Dépêchons-nous...

Nous vivons dans une sorte bienveillante nonchalance qui nous fait prendre n’importe quel épiphénomène clinquant pour l’avenir. La mode est à la poudre aux yeux, aux contenus vides agrémentés de guirlandes lumineuses agitées par de piteux créatifs. Mais, et les créateurs ? Merci, ils se portent tout de même assez bien pour se retrouver parfois en nombre et montrer leurs productions. Ainsi en est-il du salon de bibliophilie contemporaine qui s’est déroulé le week-end dernier rue de Charenton. Foin de Kindles et autres livres électroniques aux noms anglicisés (l’anglomanie née à l’époque romantique est devenue désormais l’expression d’une certaine vulgarité agressive.) ici l’encre et le papier et d’autres matériaux sont liés intimement, épousent le texte et l’image.
On ne fera pas ici un compte-rendu détaillé de cette manifestation. Il y en avait pour tous les goûts et tous les moyens.
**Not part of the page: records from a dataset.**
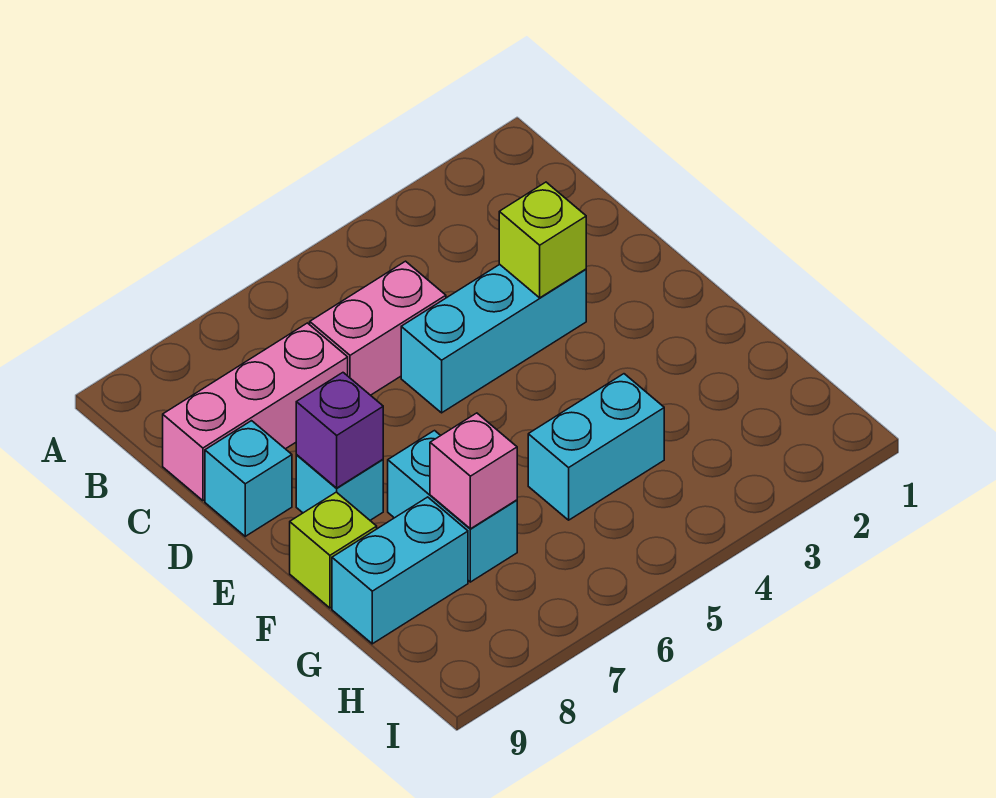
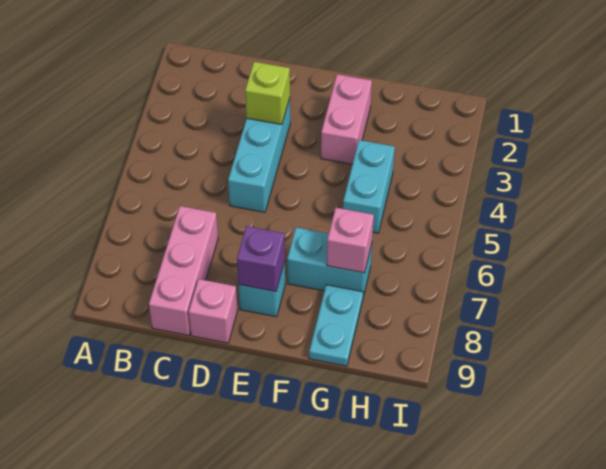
pink brick C5:C6 level 1 -> pink brick F2:F3 level 1
cyan brick D9 level 1 -> pink brick D9 level 1
lime brick F9 level 1 -> none
cyan brick G8:G9 level 1 -> cyan plate G8:G9 level 1

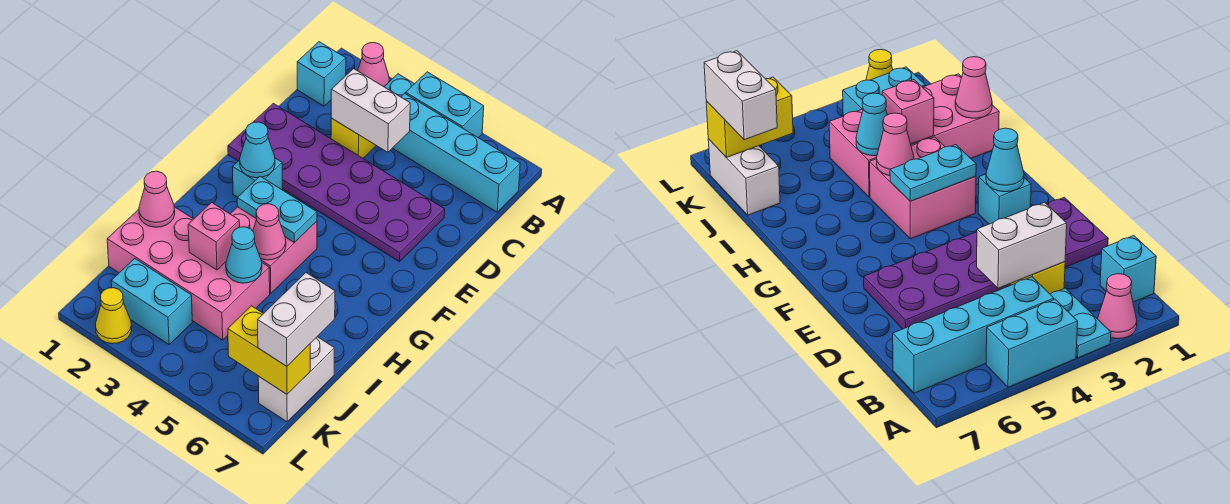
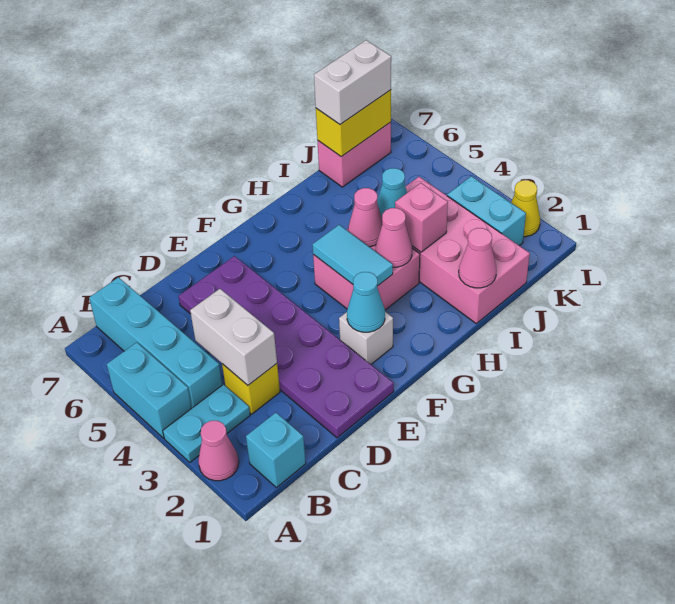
cyan brick F2 level 1 -> white brick F2 level 1
cyan plate G3:G4 level 2 -> cyan tile G3:G4 level 2
none -> pink cone H3 level 2
white brick J7:K7 level 1 -> pink brick J7:K7 level 1
yellow brick K6:K7 level 2 -> yellow brick J7:K7 level 2

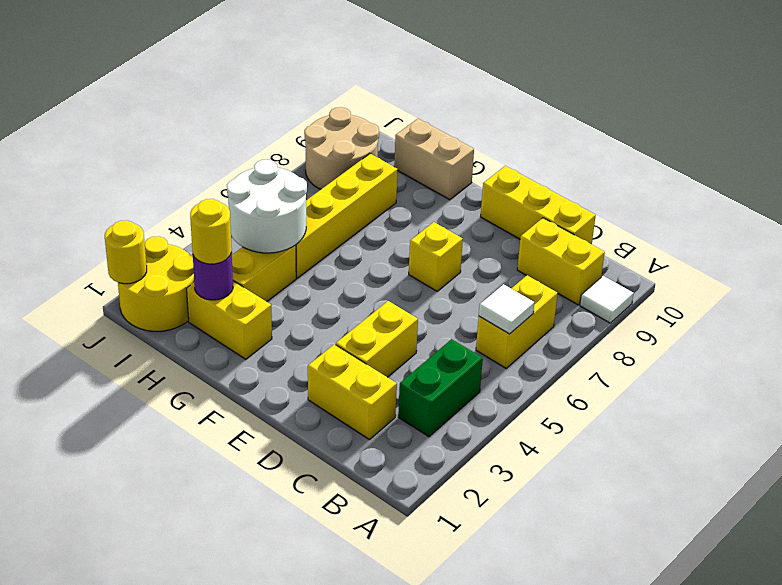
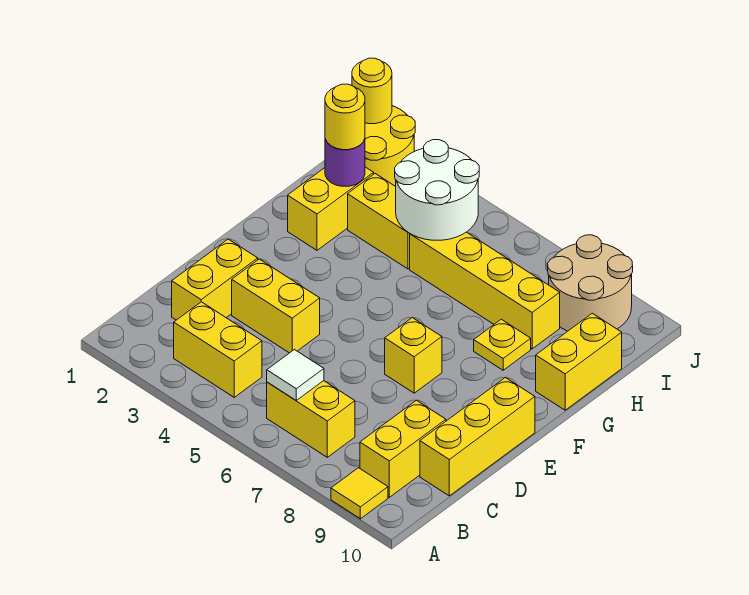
white tile A9 level 1 -> yellow tile A9 level 1
green brick B3:B4 level 1 -> yellow brick B3:B4 level 1
none -> yellow plate G8 level 1
tan brick G10:H10 level 1 -> yellow brick G10:H10 level 1

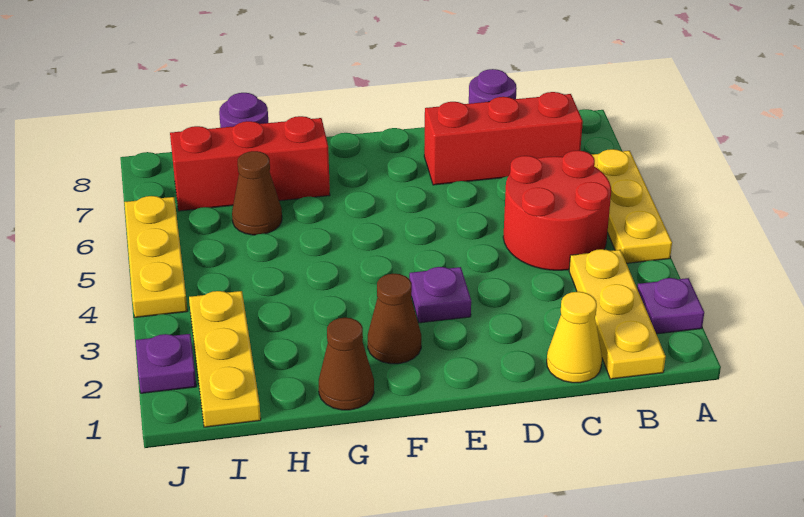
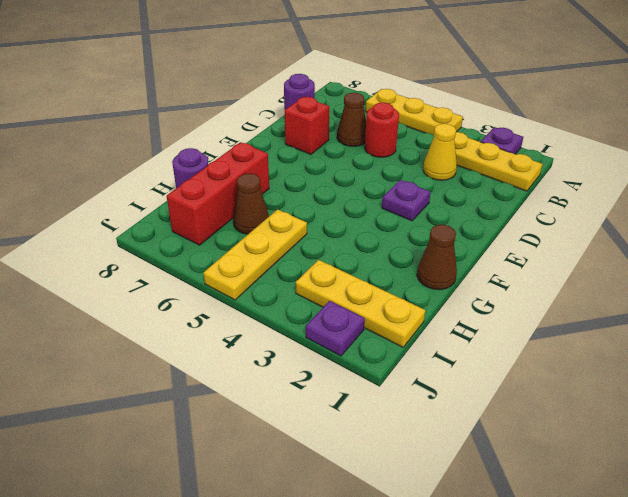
red round brick B4:C5 level 1 -> red round brick C5 level 1
red brick B7:D7 level 1 -> red brick D7 level 1
yellow cone C1 level 1 -> yellow cone C3 level 1
brown cone F2 level 1 -> brown cone C6 level 1
yellow plate J4:J6 level 1 -> yellow plate H5:J5 level 1

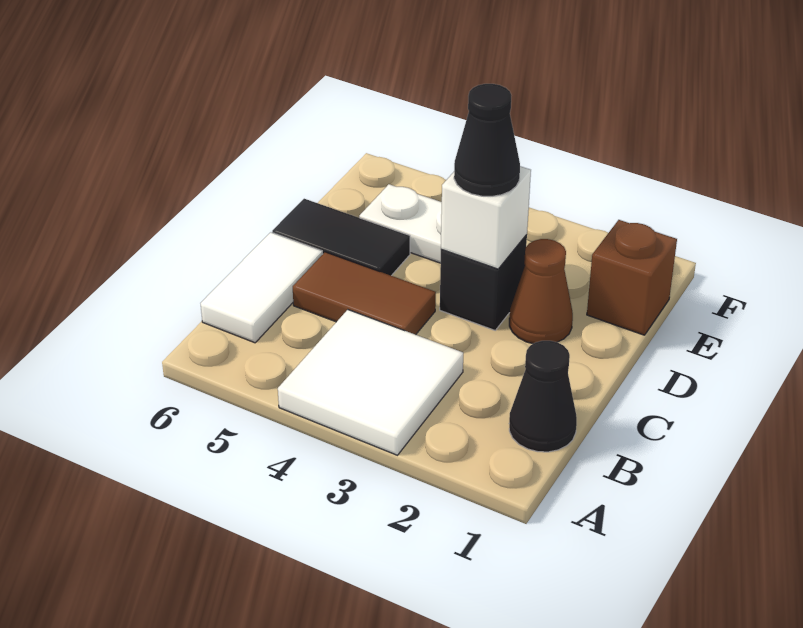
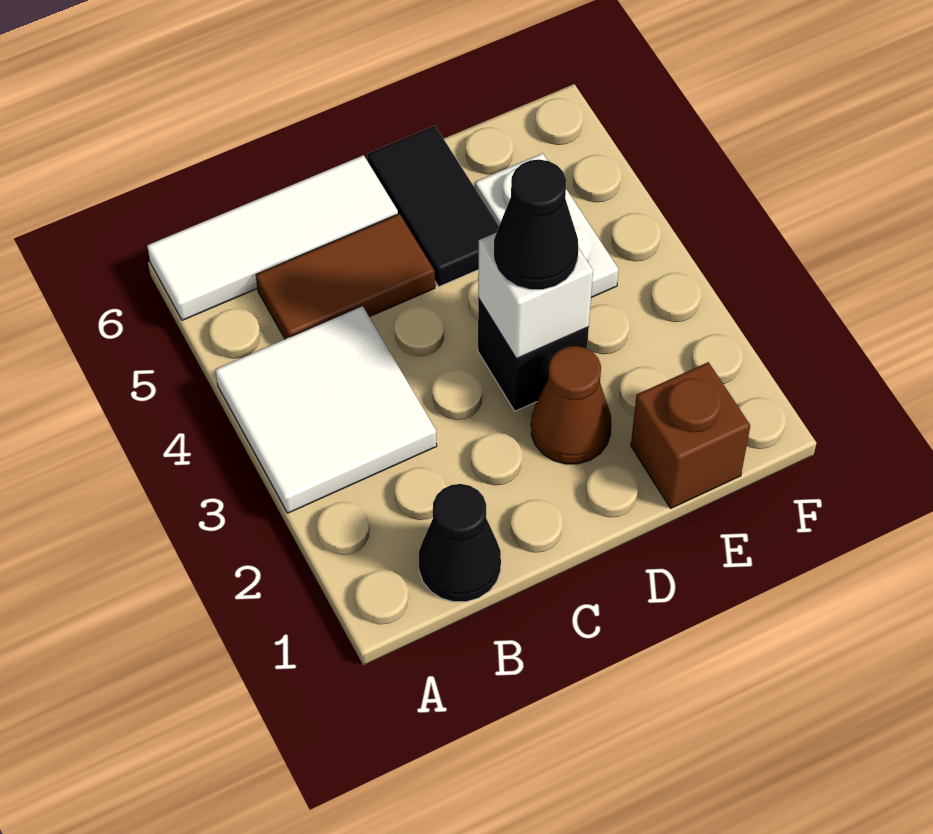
white tile B6:C6 level 1 -> white tile A6:C6 level 1
brown tile C4:C5 level 1 -> brown tile B5:C5 level 1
On y croise chaque fois des visages familiers, éditeurs, ex-clients, amis et de ces types qui auraient ravi les auteurs de physiologies, comme celles éditées par Curmer, par exemple. Ainsi – et c’est un genre de personnage que l’on retrouve également chez certains amateurs de livres anciens – ce petit vieux monsieur gris, voûté, dont les pans de la gabardine pendent comme de lourds rideaux tristes, tenant sous son bras une sorte de serviette informe dont on sait au bout du compte qu’elle renfermera son achat du jour, mûrement réfléchi, pesé du regard et évalué financièrement – non comme un placement mais bien plutôt comme la dépense que l’on alloue aux quelques plaisirs auxquels on peut s’adonner sans faillir à son idéal économe ou encore l’ire de son conseiller financier, vous savez le petit mec dans son costard qui dit des mots en anglais et qui attend beaucoup des livres électroniques, sans doute parce qu’on peut y mettre des piles dedans… Mais ce sujet là aura oublié son banquier dès qu’il tombera sur le livre espéré. Parce qu’il est vieux, un peu triste et que le livre sera là pour lui faire moins songer aux petites crottes du quotidien qu’il emporte sous ses semelles.
Vous avez raison, Monsieur, dites-lui merde, à ce banquier. Je suis ici, à cet instant et à cette idée, un peu votre frère.

Le reste en image…



Dès l'entrée du salon, on vous offre un paire de gants en coton. On ne peut s'empêcher de penser à Delon, dans Le Samouraï. Ils servent à protéger les livres des mains moites...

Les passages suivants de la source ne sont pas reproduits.